The case has created quite a stir, and you can find some local, national, and international coverage of it here, here, here, here, and here.
Ms. Overton has maintained her innocence all along, and after her conviction was reversed, she and her defenders hoped that prosecutors would not re-file the case, but they had no such luck. A couple weeks ago, the district attorney announced that his office would retry her on the original capital-murder charge.
In the meantime, family members say they have faith she will finally come home soon. One of them, Lucy Frost, wrote an open letter recently to the Journal of the American Bar Association, and the text of her letter follows below:
“Regarding ‘The Age of Innocents,’ September, page 54: I have a family member, Hannah Overton, serving life without parole for a crime that I and others know did not occur. The Texas Court of Criminal Appeals overturned the capital conviction on Sept. 17. Now we await decisions on bail and retrial.
All the post-conviction hearings and appeals in her case suggest prosecutorial misconduct, police misconduct and a tunnel-vision investigation, as well as a medical examiner who appears to me to have been squarely on the prosecution team.
I use the qualifiers “suggest” and “appears to me” because she is legally not yet exonerated. I am 100 percent certain she is innocent. This was a tragic, accidental death of a child—not capital murder.
To say that I have lost faith in our criminal justice system would be an understatement. As a citizen, I pray it can be reformed. Because of Hannah’s case, I have come to know and believe many things, including:
- A national innocence board is needed—similar to the National Traffic Safety Board—a federal agency that independently investigates every exoneration and wrongful conviction, then trains and advises all parties on how to avoid the errors that led to them.

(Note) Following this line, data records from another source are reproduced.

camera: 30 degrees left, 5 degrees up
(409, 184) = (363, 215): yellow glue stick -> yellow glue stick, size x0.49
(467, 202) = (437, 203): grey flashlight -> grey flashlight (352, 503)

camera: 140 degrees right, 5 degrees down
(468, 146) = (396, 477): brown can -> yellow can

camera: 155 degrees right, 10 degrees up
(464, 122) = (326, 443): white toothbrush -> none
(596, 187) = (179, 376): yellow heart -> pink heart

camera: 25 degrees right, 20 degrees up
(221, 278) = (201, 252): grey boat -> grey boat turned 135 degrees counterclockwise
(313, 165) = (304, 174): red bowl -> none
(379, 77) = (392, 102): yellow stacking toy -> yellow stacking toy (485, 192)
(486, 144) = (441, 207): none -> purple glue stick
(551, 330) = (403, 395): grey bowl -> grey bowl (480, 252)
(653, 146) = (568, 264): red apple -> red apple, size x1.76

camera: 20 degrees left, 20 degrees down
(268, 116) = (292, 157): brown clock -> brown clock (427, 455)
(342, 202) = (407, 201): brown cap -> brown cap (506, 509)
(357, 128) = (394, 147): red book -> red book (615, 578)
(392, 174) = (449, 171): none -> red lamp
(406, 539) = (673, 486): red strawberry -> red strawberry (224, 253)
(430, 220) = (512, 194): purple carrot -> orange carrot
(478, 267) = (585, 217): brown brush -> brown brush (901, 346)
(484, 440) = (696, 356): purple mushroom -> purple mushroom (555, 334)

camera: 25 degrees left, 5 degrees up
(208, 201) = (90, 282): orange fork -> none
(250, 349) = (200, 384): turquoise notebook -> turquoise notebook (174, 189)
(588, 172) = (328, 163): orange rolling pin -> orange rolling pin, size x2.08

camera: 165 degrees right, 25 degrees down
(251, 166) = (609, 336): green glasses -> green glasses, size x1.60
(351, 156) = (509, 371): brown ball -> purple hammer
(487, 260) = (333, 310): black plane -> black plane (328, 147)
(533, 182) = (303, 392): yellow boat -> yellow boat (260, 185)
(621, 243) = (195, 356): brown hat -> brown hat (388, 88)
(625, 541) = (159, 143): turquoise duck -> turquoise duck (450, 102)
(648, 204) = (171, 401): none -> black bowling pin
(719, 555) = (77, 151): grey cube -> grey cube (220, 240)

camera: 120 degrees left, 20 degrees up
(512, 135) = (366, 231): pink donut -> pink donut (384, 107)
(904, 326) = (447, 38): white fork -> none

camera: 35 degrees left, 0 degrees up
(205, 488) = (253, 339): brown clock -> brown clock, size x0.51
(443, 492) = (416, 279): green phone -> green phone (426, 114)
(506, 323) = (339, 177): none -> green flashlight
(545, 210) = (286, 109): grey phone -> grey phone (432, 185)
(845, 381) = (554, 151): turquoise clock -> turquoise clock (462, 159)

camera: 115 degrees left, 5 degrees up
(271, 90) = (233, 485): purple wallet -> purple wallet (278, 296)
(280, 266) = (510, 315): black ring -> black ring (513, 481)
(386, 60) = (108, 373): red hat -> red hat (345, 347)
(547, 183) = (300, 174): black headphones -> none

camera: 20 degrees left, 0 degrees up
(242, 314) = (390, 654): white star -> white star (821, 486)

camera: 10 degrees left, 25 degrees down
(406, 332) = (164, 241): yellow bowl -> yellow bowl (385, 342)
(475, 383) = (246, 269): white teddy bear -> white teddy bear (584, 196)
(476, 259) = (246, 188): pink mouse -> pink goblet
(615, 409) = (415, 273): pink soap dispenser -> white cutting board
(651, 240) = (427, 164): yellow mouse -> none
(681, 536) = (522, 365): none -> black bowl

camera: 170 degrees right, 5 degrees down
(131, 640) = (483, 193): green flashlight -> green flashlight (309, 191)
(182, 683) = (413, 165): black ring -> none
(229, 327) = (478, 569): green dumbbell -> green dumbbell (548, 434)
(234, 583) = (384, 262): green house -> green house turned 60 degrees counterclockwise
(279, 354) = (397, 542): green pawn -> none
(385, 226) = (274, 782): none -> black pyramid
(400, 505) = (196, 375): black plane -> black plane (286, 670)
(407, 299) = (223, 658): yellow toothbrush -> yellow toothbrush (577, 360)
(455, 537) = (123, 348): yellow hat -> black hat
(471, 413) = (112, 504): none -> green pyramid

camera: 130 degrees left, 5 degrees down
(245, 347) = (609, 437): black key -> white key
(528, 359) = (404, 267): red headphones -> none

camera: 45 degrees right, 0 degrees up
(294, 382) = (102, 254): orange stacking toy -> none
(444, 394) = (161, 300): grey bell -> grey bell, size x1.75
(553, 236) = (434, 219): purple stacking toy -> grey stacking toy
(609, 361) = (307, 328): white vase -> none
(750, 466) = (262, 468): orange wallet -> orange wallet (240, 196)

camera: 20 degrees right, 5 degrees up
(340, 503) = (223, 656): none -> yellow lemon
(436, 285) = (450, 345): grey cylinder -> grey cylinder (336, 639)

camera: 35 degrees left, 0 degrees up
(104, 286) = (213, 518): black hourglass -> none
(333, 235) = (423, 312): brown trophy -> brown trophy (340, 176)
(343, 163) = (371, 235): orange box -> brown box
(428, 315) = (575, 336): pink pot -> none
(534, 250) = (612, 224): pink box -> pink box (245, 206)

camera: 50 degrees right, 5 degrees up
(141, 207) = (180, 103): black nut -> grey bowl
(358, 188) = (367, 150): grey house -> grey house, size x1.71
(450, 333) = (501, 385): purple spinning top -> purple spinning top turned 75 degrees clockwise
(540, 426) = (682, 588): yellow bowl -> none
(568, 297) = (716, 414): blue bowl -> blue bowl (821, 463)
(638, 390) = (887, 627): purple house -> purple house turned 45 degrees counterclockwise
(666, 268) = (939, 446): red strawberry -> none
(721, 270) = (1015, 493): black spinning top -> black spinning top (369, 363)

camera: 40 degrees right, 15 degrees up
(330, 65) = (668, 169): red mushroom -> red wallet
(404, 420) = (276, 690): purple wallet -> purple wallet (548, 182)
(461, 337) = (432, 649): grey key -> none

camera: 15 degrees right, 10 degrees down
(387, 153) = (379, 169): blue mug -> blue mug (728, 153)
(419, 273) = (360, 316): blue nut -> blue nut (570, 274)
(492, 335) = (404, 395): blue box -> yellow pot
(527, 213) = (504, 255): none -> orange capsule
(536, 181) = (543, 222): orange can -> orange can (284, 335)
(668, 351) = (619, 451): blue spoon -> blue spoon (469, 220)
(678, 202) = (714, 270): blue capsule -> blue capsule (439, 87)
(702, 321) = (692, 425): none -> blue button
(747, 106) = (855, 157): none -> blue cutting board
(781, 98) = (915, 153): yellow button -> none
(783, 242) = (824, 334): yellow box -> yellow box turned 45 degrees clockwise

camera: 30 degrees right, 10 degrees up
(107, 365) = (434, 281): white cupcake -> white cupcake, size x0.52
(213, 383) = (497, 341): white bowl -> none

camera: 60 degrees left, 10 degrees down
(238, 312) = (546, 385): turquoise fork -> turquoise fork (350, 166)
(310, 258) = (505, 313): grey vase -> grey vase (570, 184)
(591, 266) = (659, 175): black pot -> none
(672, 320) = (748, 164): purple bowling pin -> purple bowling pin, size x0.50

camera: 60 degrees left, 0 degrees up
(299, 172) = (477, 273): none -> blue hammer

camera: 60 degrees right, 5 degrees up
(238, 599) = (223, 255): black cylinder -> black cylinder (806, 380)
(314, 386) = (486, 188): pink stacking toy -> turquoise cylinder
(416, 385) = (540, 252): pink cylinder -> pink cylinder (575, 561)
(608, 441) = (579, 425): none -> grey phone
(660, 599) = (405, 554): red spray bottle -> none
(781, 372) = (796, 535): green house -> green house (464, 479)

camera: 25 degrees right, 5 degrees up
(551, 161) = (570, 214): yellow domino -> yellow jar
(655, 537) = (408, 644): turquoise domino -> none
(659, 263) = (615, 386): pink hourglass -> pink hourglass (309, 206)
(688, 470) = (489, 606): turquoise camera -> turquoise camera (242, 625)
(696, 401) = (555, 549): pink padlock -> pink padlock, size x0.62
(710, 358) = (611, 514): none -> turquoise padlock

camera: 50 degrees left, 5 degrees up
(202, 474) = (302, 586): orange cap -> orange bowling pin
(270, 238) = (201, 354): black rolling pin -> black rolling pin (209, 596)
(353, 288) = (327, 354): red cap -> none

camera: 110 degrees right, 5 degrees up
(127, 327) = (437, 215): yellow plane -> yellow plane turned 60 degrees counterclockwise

- The death penalty should be abolished. The system is too vulnerable to errors. I have no doubt that innocent people have been executed in this country.
- Prosecutors must be better trained, and there must be oversight of this role. There appear to be no checks and balances on them. Absolute power corrupts, absolutely.
- An innocent person must get the advice of an attorney immediately, even when they believe there has been no crime committed and they know they are innocent. The authorities are not going to figure out what happened. Sad but true is the fact that innocence is no protection.”